台湾の敬老の日(重陽節)
今日は、旧暦の9月9日で「重陽節」という節句であり、その日を「敬老の日」ともされている。
日本の敬老の日は制定当時は9月15日であったが、現在では特定されておらず、9月の第三月曜日をその日にあてている。その由来は二通りあるようだがここでは触れない。
中華圏の国では、旧暦の9月9日が「重陽節」として呼ばれ、別名「敬老の日」とされている。中国の古典『易経』では、「九」という数字は“陽の数(奇数、老陽の9)”とされ、陽が二つ重なる「九月九日」を「重九」や「重陽」と呼んだそうだ。

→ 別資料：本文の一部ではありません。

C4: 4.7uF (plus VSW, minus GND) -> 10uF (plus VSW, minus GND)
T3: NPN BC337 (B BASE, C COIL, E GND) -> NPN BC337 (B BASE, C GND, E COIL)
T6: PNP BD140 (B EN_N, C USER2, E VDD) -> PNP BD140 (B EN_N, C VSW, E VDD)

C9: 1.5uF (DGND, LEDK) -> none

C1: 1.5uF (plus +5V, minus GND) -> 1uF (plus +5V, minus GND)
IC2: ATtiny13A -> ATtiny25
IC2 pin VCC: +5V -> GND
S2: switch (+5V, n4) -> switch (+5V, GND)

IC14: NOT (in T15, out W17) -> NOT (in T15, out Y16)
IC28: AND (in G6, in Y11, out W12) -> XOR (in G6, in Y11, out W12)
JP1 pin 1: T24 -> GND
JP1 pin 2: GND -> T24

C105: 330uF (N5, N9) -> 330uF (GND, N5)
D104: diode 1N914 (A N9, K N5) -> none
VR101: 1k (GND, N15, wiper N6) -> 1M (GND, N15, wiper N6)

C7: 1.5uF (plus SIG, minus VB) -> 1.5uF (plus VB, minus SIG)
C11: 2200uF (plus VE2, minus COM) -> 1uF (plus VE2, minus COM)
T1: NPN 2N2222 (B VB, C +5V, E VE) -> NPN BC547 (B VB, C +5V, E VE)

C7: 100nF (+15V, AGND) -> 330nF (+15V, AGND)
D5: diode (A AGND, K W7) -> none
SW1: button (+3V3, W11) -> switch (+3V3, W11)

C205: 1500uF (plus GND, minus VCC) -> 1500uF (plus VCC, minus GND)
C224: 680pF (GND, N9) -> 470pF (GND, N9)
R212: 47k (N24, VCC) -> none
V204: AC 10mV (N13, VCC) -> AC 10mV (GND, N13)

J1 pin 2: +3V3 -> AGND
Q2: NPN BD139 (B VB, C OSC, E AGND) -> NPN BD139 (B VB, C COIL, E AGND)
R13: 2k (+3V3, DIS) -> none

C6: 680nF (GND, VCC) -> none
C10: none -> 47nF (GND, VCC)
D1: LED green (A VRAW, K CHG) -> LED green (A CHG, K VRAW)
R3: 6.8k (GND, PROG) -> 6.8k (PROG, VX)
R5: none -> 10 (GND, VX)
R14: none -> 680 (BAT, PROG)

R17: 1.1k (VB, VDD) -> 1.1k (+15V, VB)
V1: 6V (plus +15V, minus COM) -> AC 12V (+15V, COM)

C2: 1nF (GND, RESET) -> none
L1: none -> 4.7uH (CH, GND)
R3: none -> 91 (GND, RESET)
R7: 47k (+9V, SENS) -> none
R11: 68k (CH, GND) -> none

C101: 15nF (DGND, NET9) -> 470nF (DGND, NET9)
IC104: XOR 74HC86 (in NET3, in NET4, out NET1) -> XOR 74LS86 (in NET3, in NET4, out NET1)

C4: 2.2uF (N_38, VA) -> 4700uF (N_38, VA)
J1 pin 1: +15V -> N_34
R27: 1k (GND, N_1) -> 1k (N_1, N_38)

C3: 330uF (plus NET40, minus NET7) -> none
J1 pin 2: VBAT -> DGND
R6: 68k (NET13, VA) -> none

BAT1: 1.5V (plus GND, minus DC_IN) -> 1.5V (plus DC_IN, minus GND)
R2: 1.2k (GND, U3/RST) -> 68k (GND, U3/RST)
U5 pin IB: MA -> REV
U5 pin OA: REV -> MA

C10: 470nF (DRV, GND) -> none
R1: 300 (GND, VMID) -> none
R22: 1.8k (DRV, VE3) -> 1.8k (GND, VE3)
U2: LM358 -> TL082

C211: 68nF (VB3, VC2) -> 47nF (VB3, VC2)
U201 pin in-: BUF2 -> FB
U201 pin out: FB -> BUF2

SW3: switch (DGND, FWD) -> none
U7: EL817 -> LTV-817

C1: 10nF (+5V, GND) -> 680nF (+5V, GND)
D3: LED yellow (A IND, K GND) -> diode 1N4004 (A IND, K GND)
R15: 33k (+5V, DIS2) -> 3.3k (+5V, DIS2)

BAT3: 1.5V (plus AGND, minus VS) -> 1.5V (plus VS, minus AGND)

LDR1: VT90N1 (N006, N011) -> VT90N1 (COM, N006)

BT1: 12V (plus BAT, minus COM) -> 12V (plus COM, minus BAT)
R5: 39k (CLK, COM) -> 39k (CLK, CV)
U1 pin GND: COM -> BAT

中国では奇数は縁起のよい陽の数とされいて、結婚式などのお祝い金を包むのはすべて陽の数で、日本のそれとは逆。その陽の数の中で一番大きな陽の数が重なった9月9日を大切な日としたものだそうだ。もともと中華思想には年長者(お年寄り)を大切にするように教えられているので、電車やバスに年寄りが乗ってくると、ほとんどの若い人は黙って席を立ち、お年寄りのために席を空けるが、これは吾々日本人は学ばなければならない道徳だとおもう。
「重陽の節句』は『菊の節句』とも呼ばれて、日本でも宮中行事として室町時代から続いている古式に則った祭事として、神社などでも境内地を利用して「菊まつり」などが行われている。また、菊を愛でたり、菊の料理を振る舞うなども行われているようだ。
台湾では、各地で敬老イベントがあり、故事にあやかって菊酒を飲んだり、菊茶を飲んだり、おもちを食べたりする風習があるそうだ。菊茶と云えば、中華レストランにはいると、まずお茶の指定から注文が始まる。確かにその中に菊茶があったことを思い出す。「菊のお茶」なんて飲み慣れていないのでいつも断っていた。
そのような重要な節句であるはずなのに、台湾では祝祭日にはなっていないのだけど、サイトを読んでいたら、香港は祝祭日で株式市場は休みとされていた。同じ旧暦(農歴)をつかう中国や香港、台湾、シンガポールでも「重陽節」の扱い方に差があるのことに不思議な感じがした。